The World and Europe up to 2050: EU policies and research priorities, Directorate-General for Research & Innovation
Foreword
We can rise to the Europe 2020 challenges of dealing with an ageing population, securing sustainable resources, developing clean energy supplies, improving healthcare and combating climate change – but only if we take effective short, medium and long term action. This is why the European Commission asked twenty five leading analysts to look into the future and workthrough a number of scenarios to see where the EU might be in 2050.
Their work, presented in this Global Europe 2050 report, analyses three key scenarios which describe different but nonetheless possible pathways that Europe could choose to follow over the decades to come.
The first scenario is what if Nobody cares and Europe just muddles along with no clear vision or direction.

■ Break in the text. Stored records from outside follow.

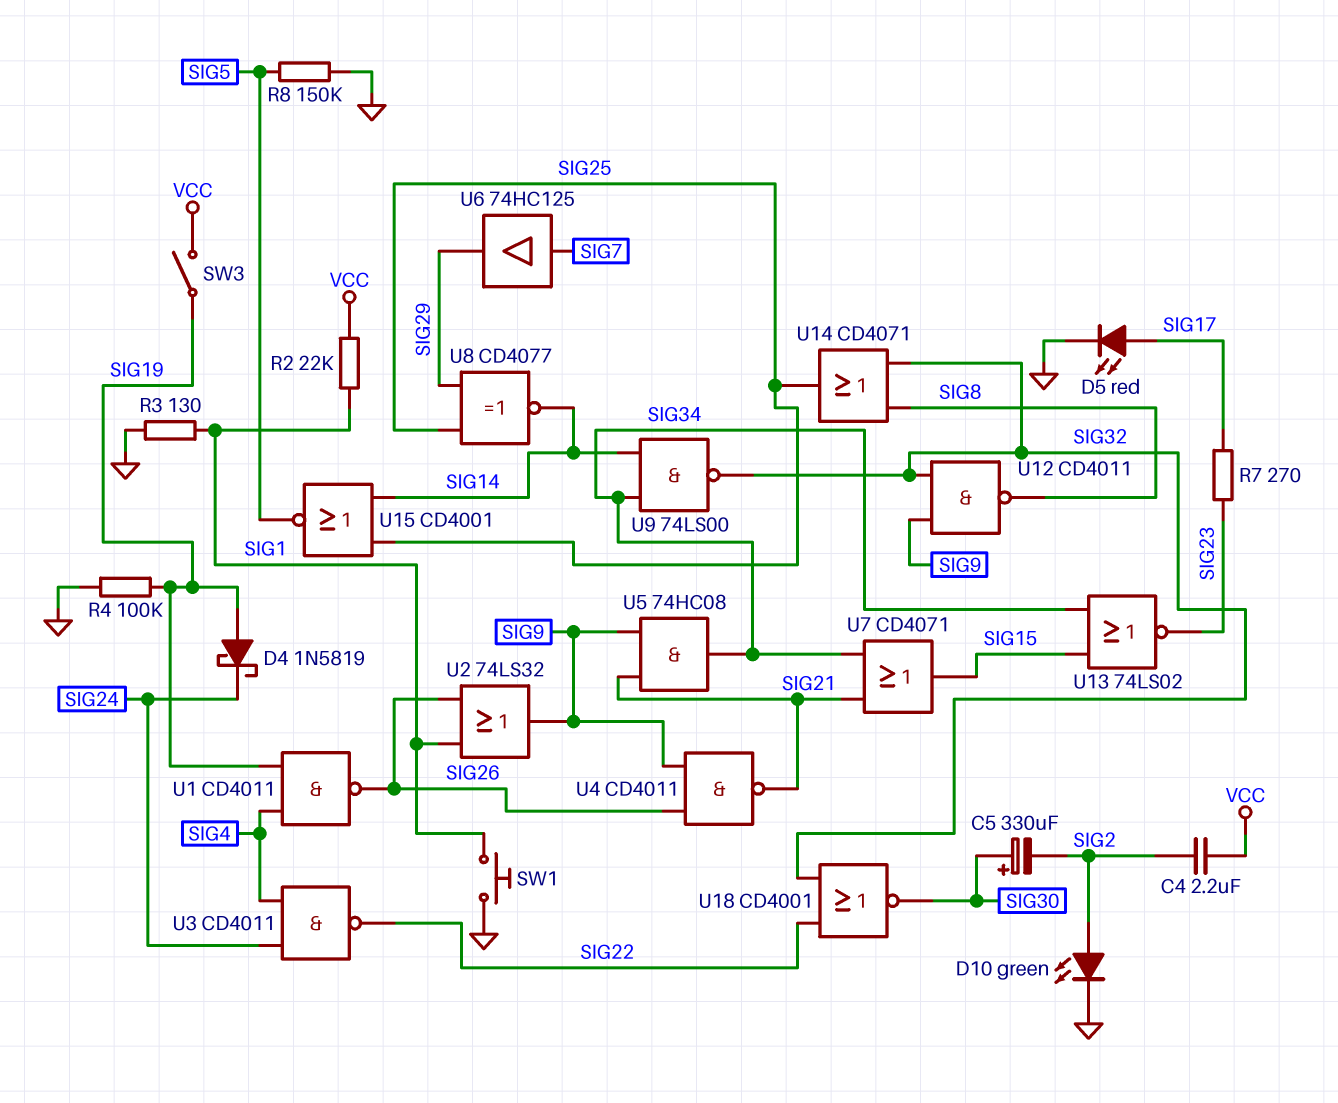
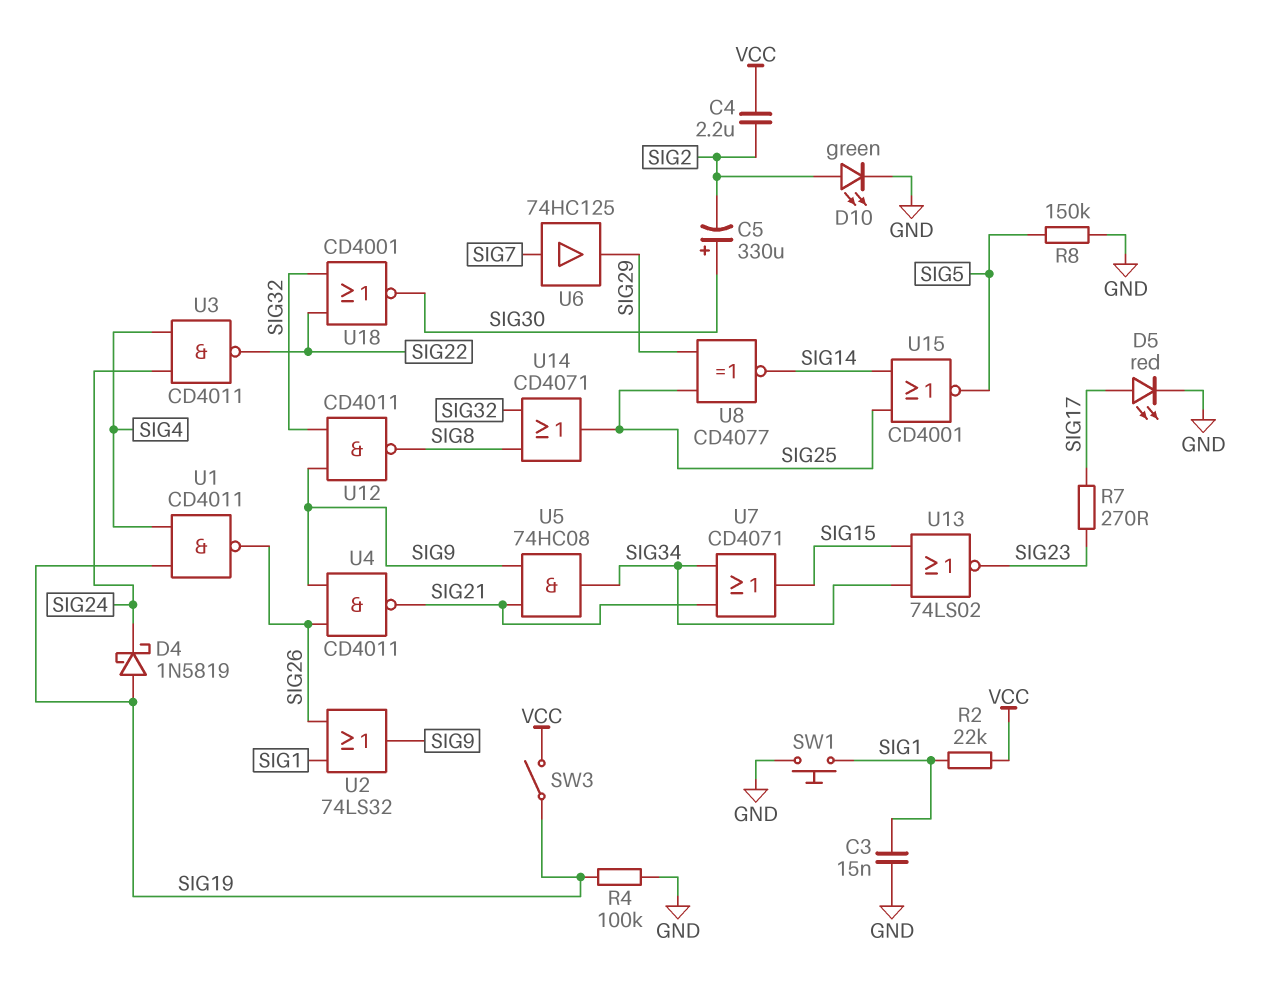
C3: none -> 15nF (GND, SIG1)
R3: 130 (GND, SIG1) -> none
U9: NAND 74LS00 (in SIG14, in SIG34, out SIG32) -> none

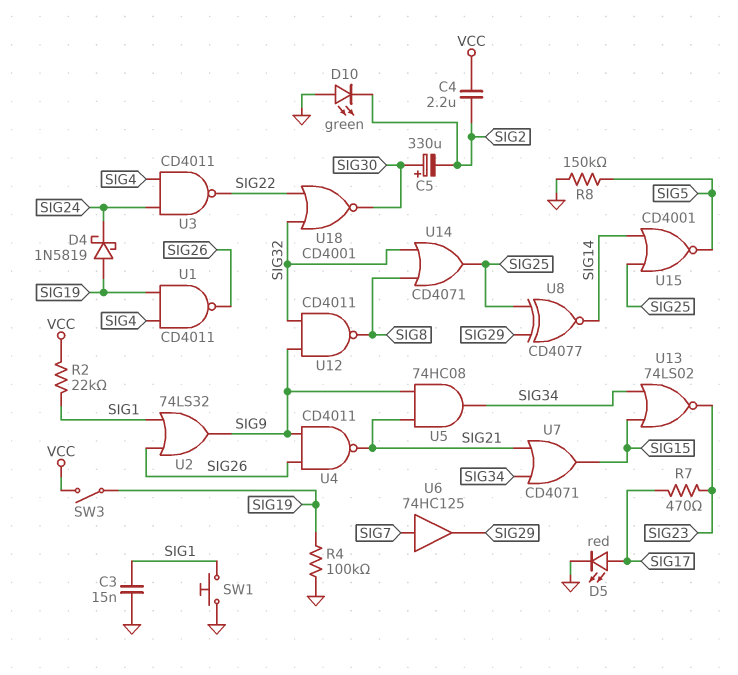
D10: LED green (A SIG2, K GND) -> LED green (A GND, K SIG2)
R7: 270 (SIG17, SIG23) -> 470 (SIG17, SIG23)

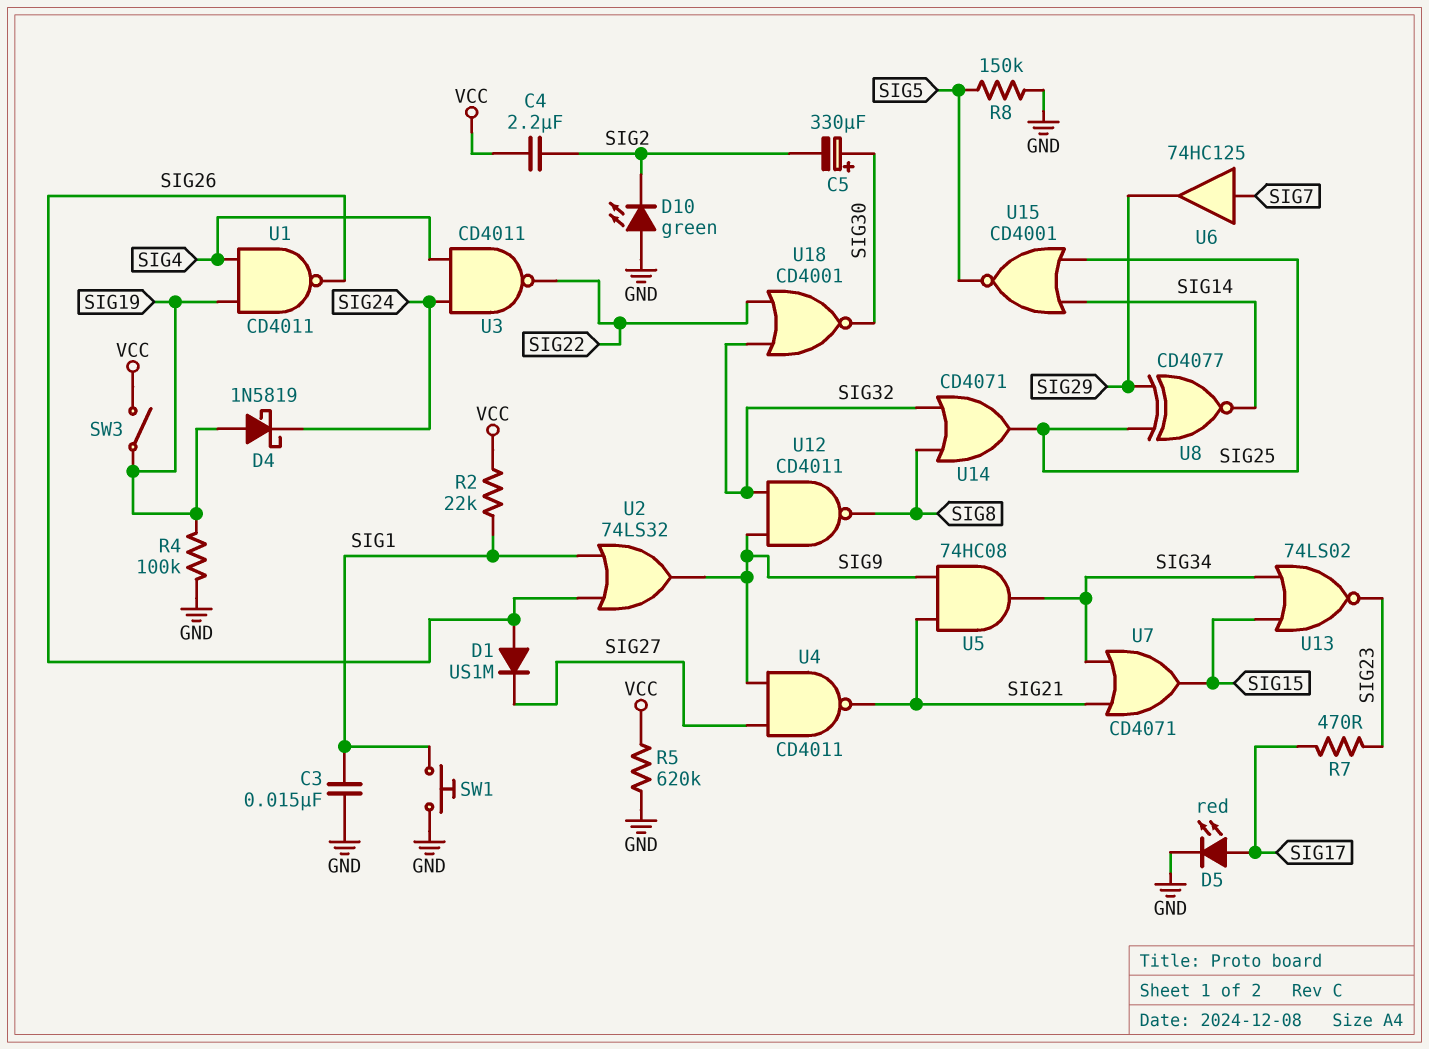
D1: none -> diode US1M (A SIG26, K SIG27)
R5: none -> 620k (GND, VCC)
U4: NAND CD4011 (in SIG9, in SIG26, out SIG21) -> NAND CD4011 (in SIG9, in SIG27, out SIG21)

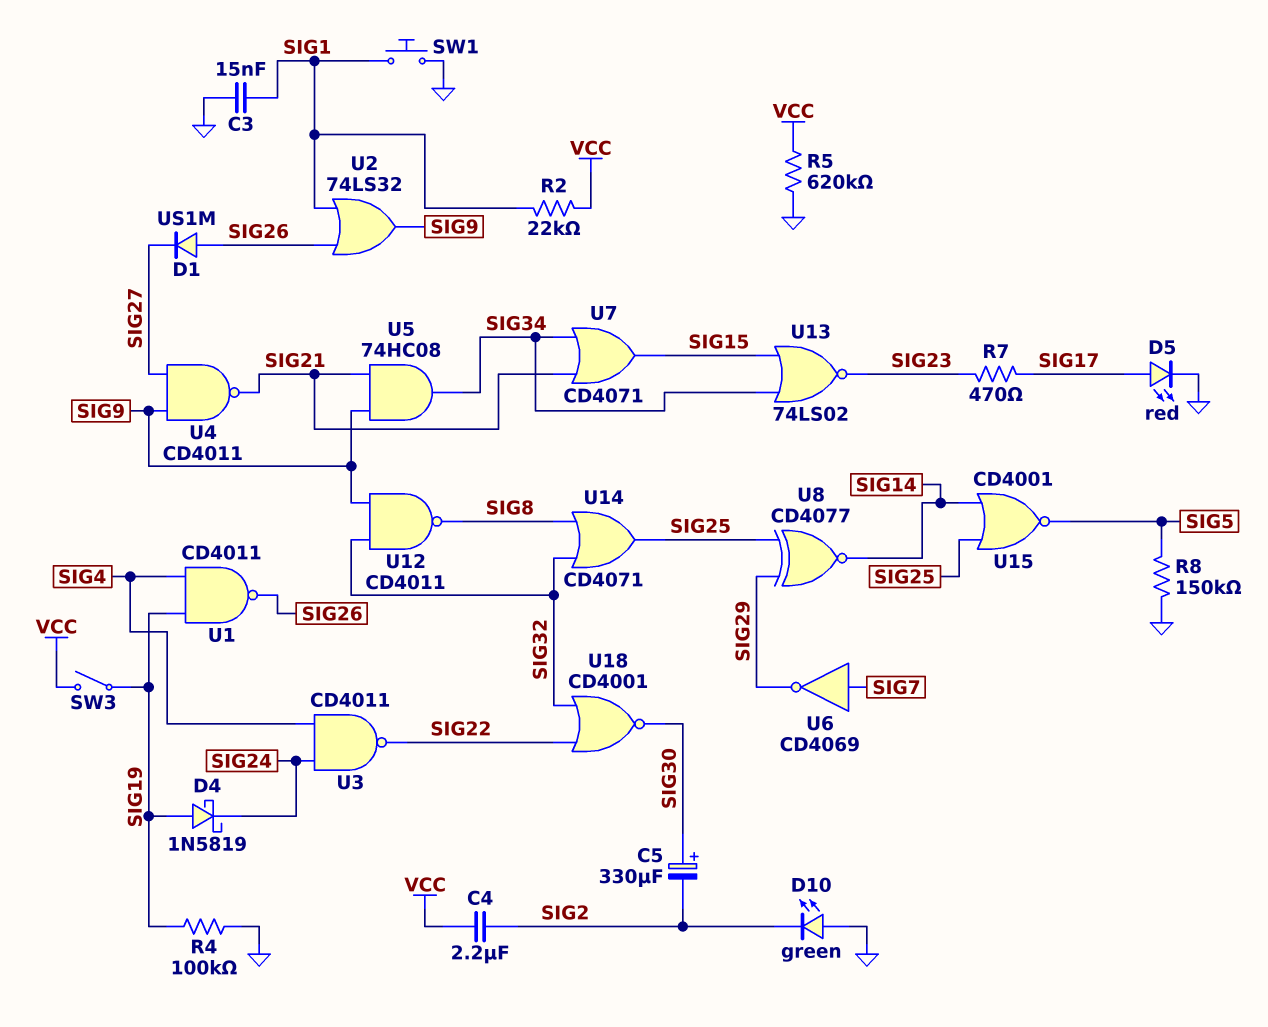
U6: buffer 74HC125 (in SIG7, out SIG29) -> NOT CD4069 (in SIG7, out SIG29)

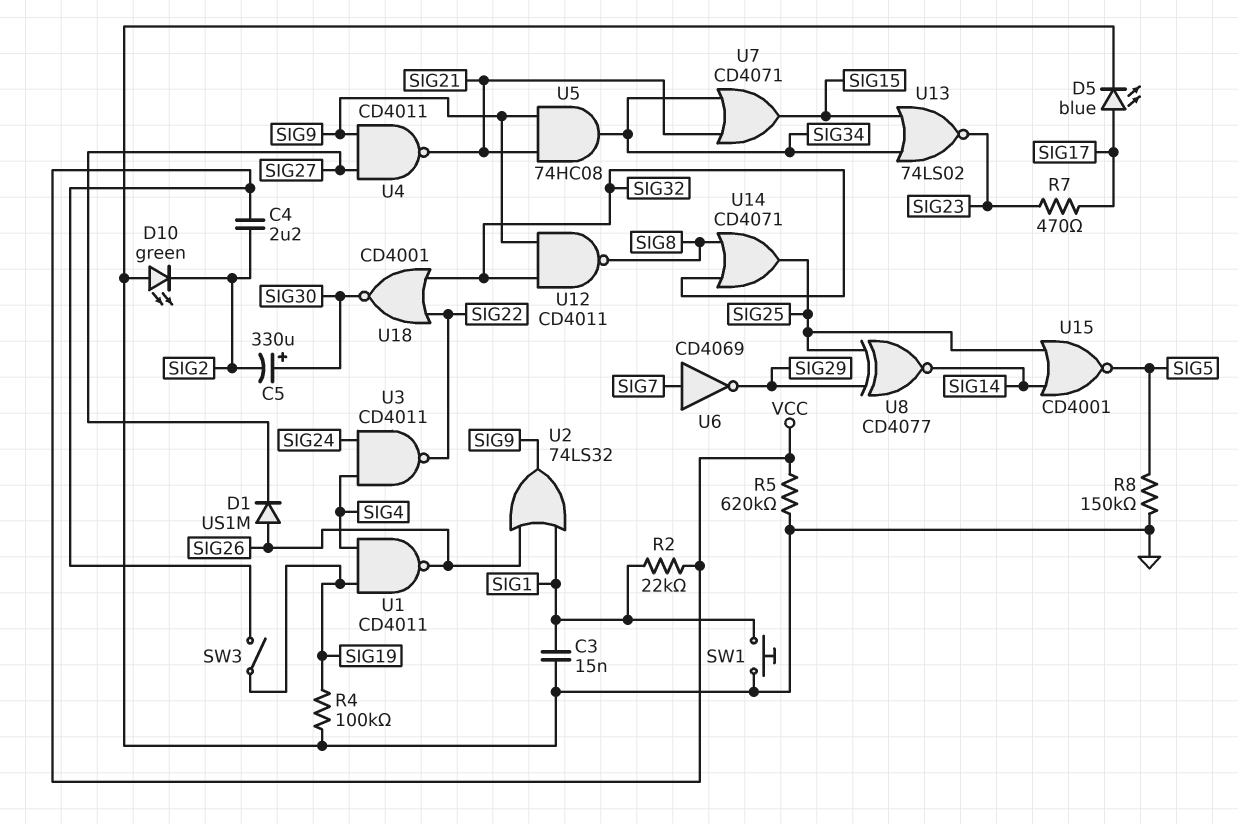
D4: schottky 1N5819 (A SIG19, K SIG24) -> none
D5: LED red (A SIG17, K GND) -> LED blue (A SIG17, K GND)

In this scenario the analysis shows that economic growth will remain stubbornly lower than in the US and China, and that we will fail to exploit our potential for innovation and will, in consequence, lose our position in terms of global competitiveness to other regions in the world.
At the other extreme, the EU under threat scenario paints a bleak picture of global economic decline followed by reactionary protectionist measures. The EU will see its share of world GDP fall by almost a half by 2050. Frequent food and oil crises will occur. EU Member States will become more inward-looking leading to inefficient fragmentation of effort that will touch every sector especially research – so vital for our future prosperity.
Fortunately, the third scenario, which the experts call the European Renaissance, describes a much more attractive pathway. The EU continues to enlarge and become stronger. It consolidates its political, fiscal and military integration. Innovation systems become more efficient with an increased role given to users. Investment in technological and services innovations will have a direct impact on economic and social development. Member States will work together to make the European Research Area fully functional with research agendas being decided in common across Europe. EU GDP almost double by 2050.
These scenarios are presented by some of Europe’s leading foresight and macro-economic modelling experts. Their work not only demonstrates the power of forward-looking exercises but lights the path to a better future – a path that we can and must follow. The first steps have already been taken. The EU 2020 strategy for smart, sustainable and inclusive growth has paved the way for the creation of the Innovation Union and led to a completely new EU approach for supporting research and innovation – Horizon 2020, which will help put the EU on the pathway towards a European Renaissance.